Windswept
This is what we look like out here on 11 January 2011.
It was cold this morning, -4°, but not nearly as cold as it has been. We've had -12° with W/Cs into the -40s. That's cold. My mailbox is 70 yards from the house and on such a day the roundtrip brings on the distinctive tingle of incipient frostbite on exposed parts, of which there should be none.
If we ever get enough snow to cover over all the little sprigs of weeds and leave no bare ground whatsoever showing, then we are in big trouble. With the way the wind scours the country such a snow would mean twenty foot drifts. And a very long wait for mail or a trip to town.

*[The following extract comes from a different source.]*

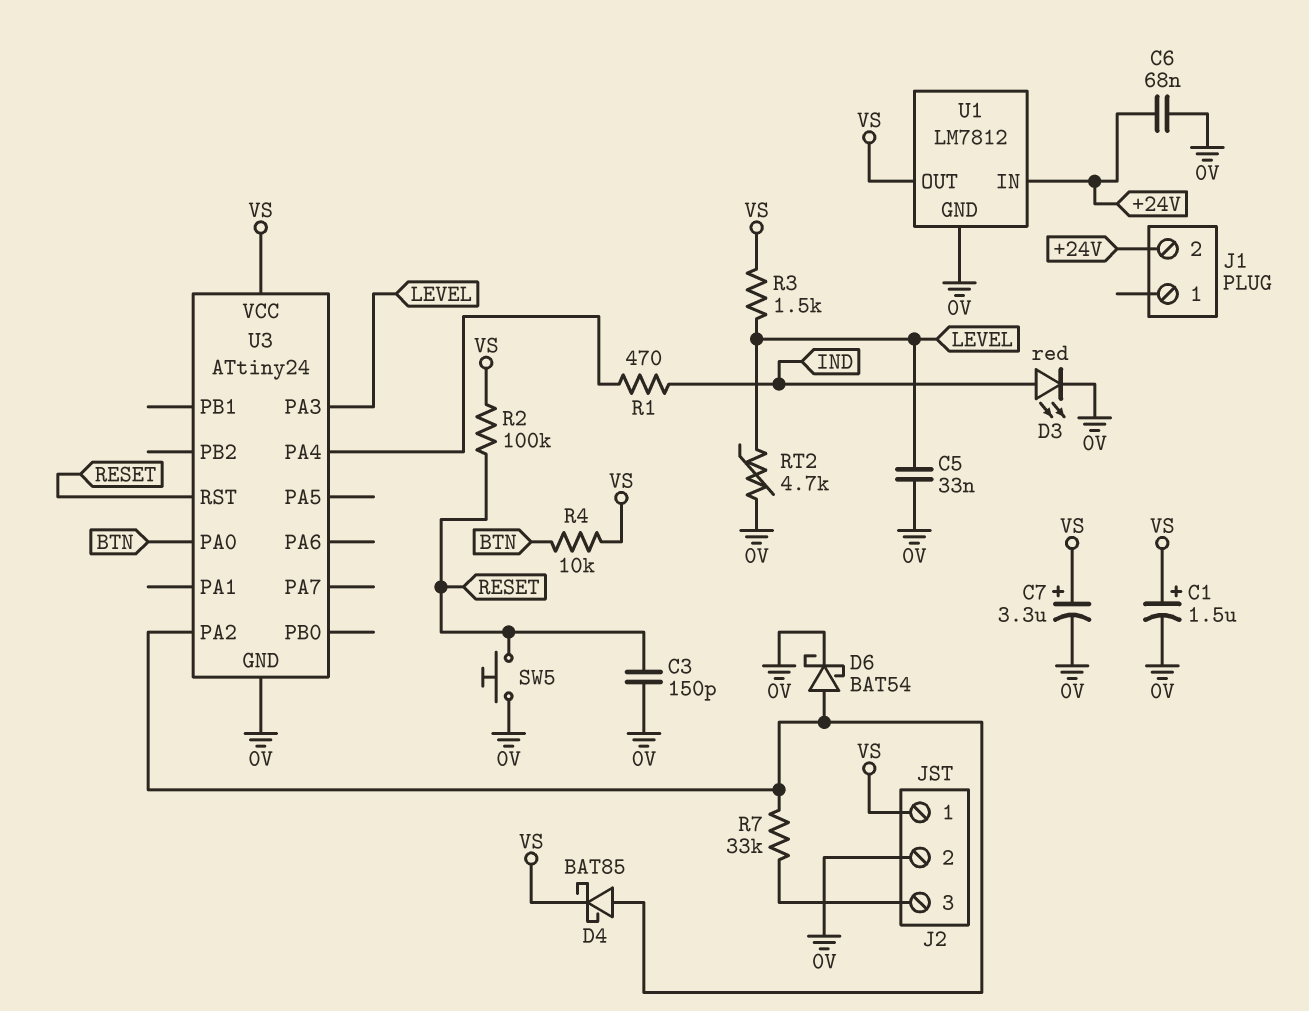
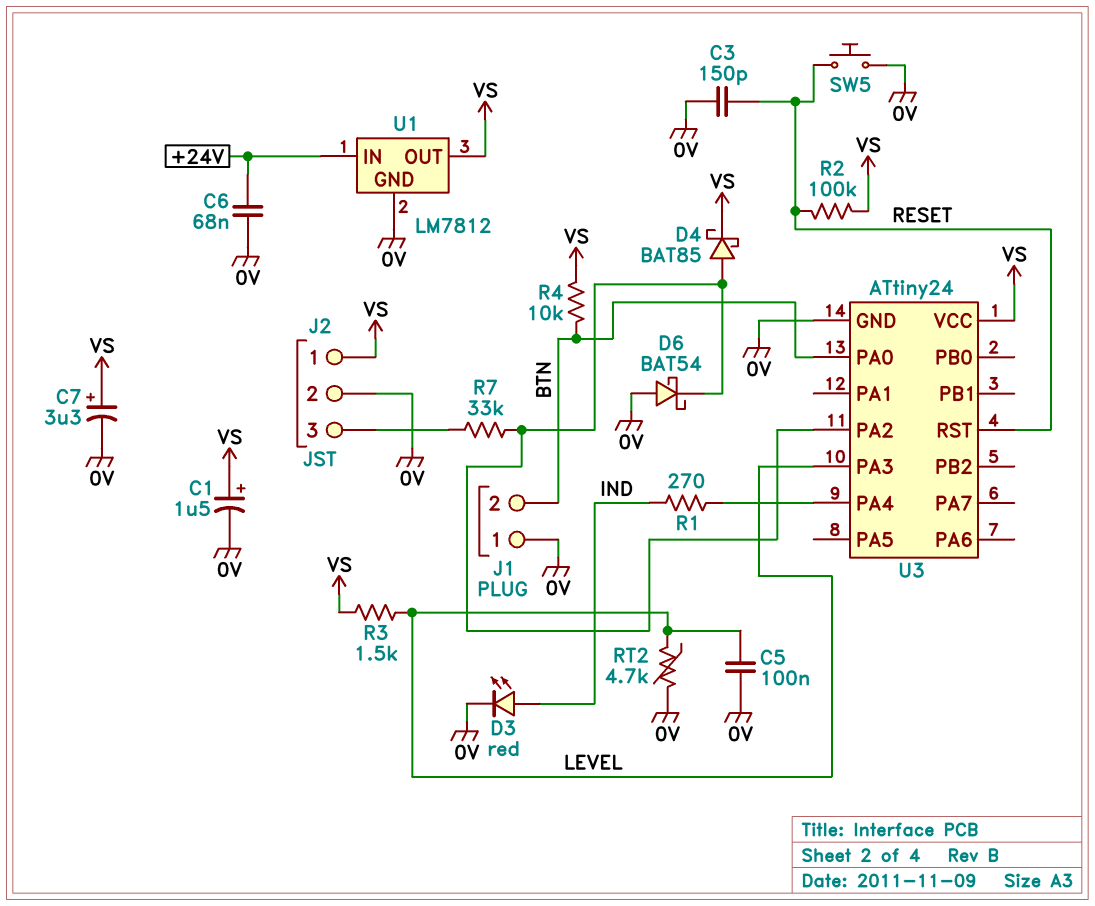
C5: 33nF (0V, LEVEL) -> 100nF (0V, LEVEL)
D6: schottky BAT54 (A U3/PA2, K 0V) -> schottky BAT54 (A 0V, K U3/PA2)
J1 pin 1: none -> 0V
J1 pin 2: +24V -> BTN
R1: 470 (IND, U3/PA4) -> 270 (IND, U3/PA4)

There has been no such calamity for years. Back at the turn of the 19th/20th centuries they were fairly common. People could get fatally lost in white-out snowstorms, to be found later just a few yards from their house.
The appeal of this country to human beings is strange, and possibly even perverse as well.
3 comments:
"possibly even perverse as well". Maybe.
Living in crowds is more perverse. Living on the high plains with dogs is to me pure sanity. I have come to prefer their company.
Stunning.
Reminds me of the long leagues up north of Chugwater, Wyo.
Ditto to what Kansas Scout said, given the tenor of responses to recent events in Tucson!
I agree about cities: they are not good for people and other living things. The old Celts had the right idea about them. They created no cities and preferred to live apart, at the most in small, usually inter-related communities. That Celtic spirit was brought over here in the persons of Daniel Boone, Davy Crockett, and many other restless crowd-haters.
My comment about "perverseness" was meant ironically.